黄金時代以後
出典: フリー百科事典『ウィキペディア(Wikipedia)』 (2021/04/12 03:22 UTC 版)
ブルバキによれば、(モンジュの「画法幾何学」が公表される)1795年から(クラインのエルランゲン目録が示される)1872年までの期間は「幾何学の黄金時代」と呼ばれる。このころ解析幾何学は大いに発展して、古典幾何学の定理を変換群に関する不変量を通じた計算に置き換えることに成功しており、実際に古典幾何学の新たな定理が職業数学者よりもむしろアマチュアの手によって発見されている。 しかしこれは、古典幾何学の地位が失われたことを意味するものではない。ブルバキによれば、「自律し生きた科学としての役割は終えたが、古典幾何学は当代の数学の普遍的な言語へと姿を変えた」のである。 1854年、リーマンの有名な就任講演によれば、n 個の実数でパラメータ付けられた任意の数学的対象は、そのような対象全体の成す n-次元空間の点として扱うことができる。現代の数学者はこの考え方をごく普通に踏襲し、さらに強力に推し進めて古典幾何学の用語法をほとんどどこにでも用いる。 この手法の一般性を十分に理解するためには、数学というものが「数や、量あるいはそれらの描像の組み合わせではなく、思考の対象をこそ目的とする、純粋に形式の理論」であることに注意する必要がある。 函数は重要な数学的対象であり、普通は無限次元の空間を成す。このことは既にリーマンが指摘していたことであり、20世紀には函数解析学によって精緻化されている。 n-個の複素数によってパラメータ付けられる対象は、複素 n-次元空間の点として扱うことができるが、同じものを(複素数の実部と虚部を考えて)2n-個の実数によってパラメータ付けすることもできるから、実 2n-次元空間の点と考えることもできる。従って、複素次元は実次元とは異なる概念である。実は、これらは氷山の一角である。「代数的」な次元の概念は線型空間に対して適用することができるし、「位相的」な次元の概念は位相空間に対して考えることができる。また、距離空間に対するハウスドルフ次元の概念は、(特にフラクタルに対して)非整数値を取りうる。あるいは(測度空間などの)ある種の空間では、次元の概念を全く考えることができないこともある。 ユークリッドによって研究されていたような「空間」は、今日では「三次元ユークリッド空間」と呼ばれている。その公理化は紀元前3世紀のユークリッドに始まり、20世紀になってからヒルベルト、タルスキー、バーコフらによって完全に解決された。これは、いくつかの公理によって束縛された根源的な未定義術語(「点」、「の間に」、「合同」など)を通じて、空間を記述するやり方である(綜合幾何学)。

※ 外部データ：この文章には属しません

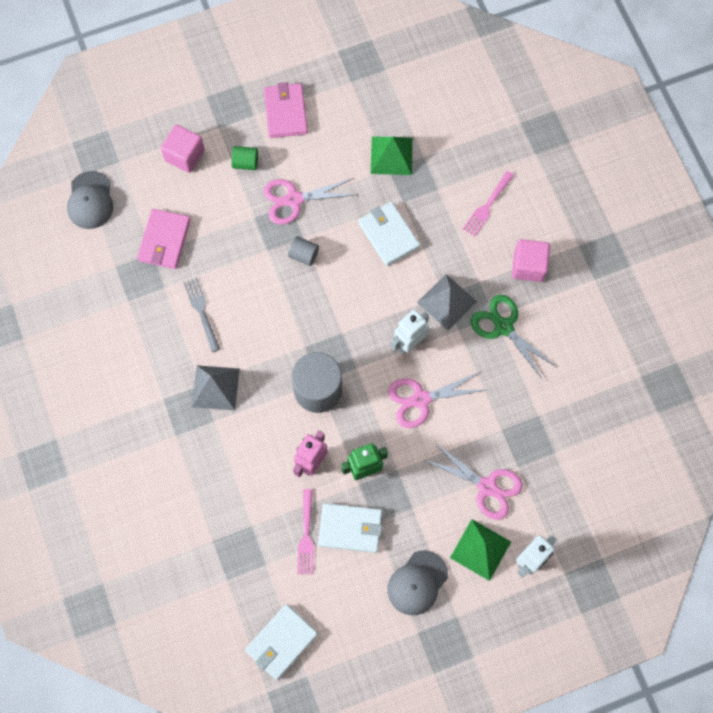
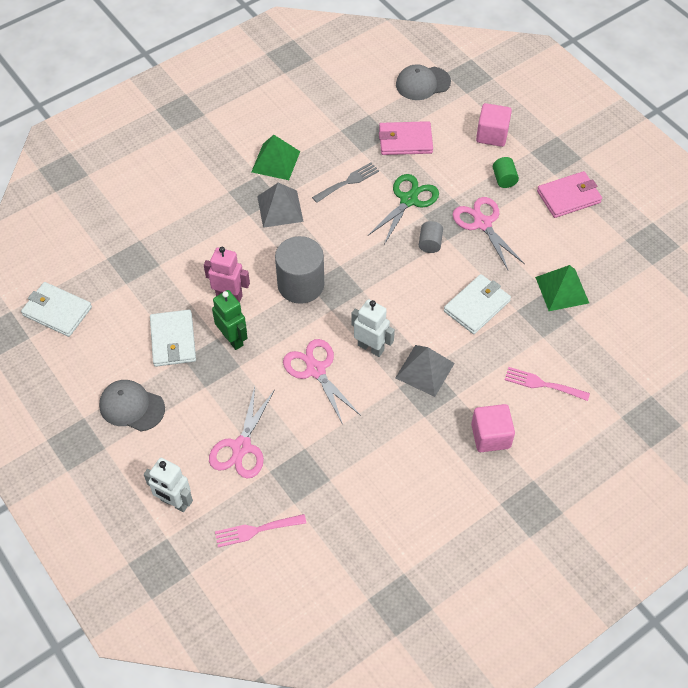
camera: 75 degrees right, 15 degrees down
(306, 536) = (158, 307): pink fork -> pink fork (256, 530)
(480, 549) = (176, 454): green pyramid -> green pyramid (276, 161)
(503, 327) = (415, 427): green scissors -> green scissors (408, 200)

このような「ゼロから組み立てられた」定義は、その空間と他の空間との関係が明らかではないので、現在はあまり用いられない。現代的な三次元ユークリッド空間の定義はもっと代数的に、線型空間と二次形式を通じて与えられる。すなわち、三次元内積空間から原点を忘れて得られるアフィン空間が三次元ユークリッド空間である。 三次元射影空間も現在では古典的な公理による定義ではなく、四次元線型空間の一次元部分空間(つまり原点を通る直線)の全体が成す空間として定義される。 現在では、空間というものは、点として扱われる選ばれた数学的対象(例えば、別な空間上の写像や別の空間の部分空間、あるいは単に集合の元など)と、それらの点の間の選ばれた関係とからなるものと理解される。すなわち、空間とは単に数学的構造であるに過ぎない。ある構造を「空間」と呼ぶときは、そうでない場合よりも幾何学的な扱いが期待されるものと考えることができるが、これは常に正しいというわけではない。例えば、可微分多様体(滑らかな多様体)は可測空間よりもかなり幾何学的な対象だが、これを可微分空間や滑らかな空間と呼ぶことはない。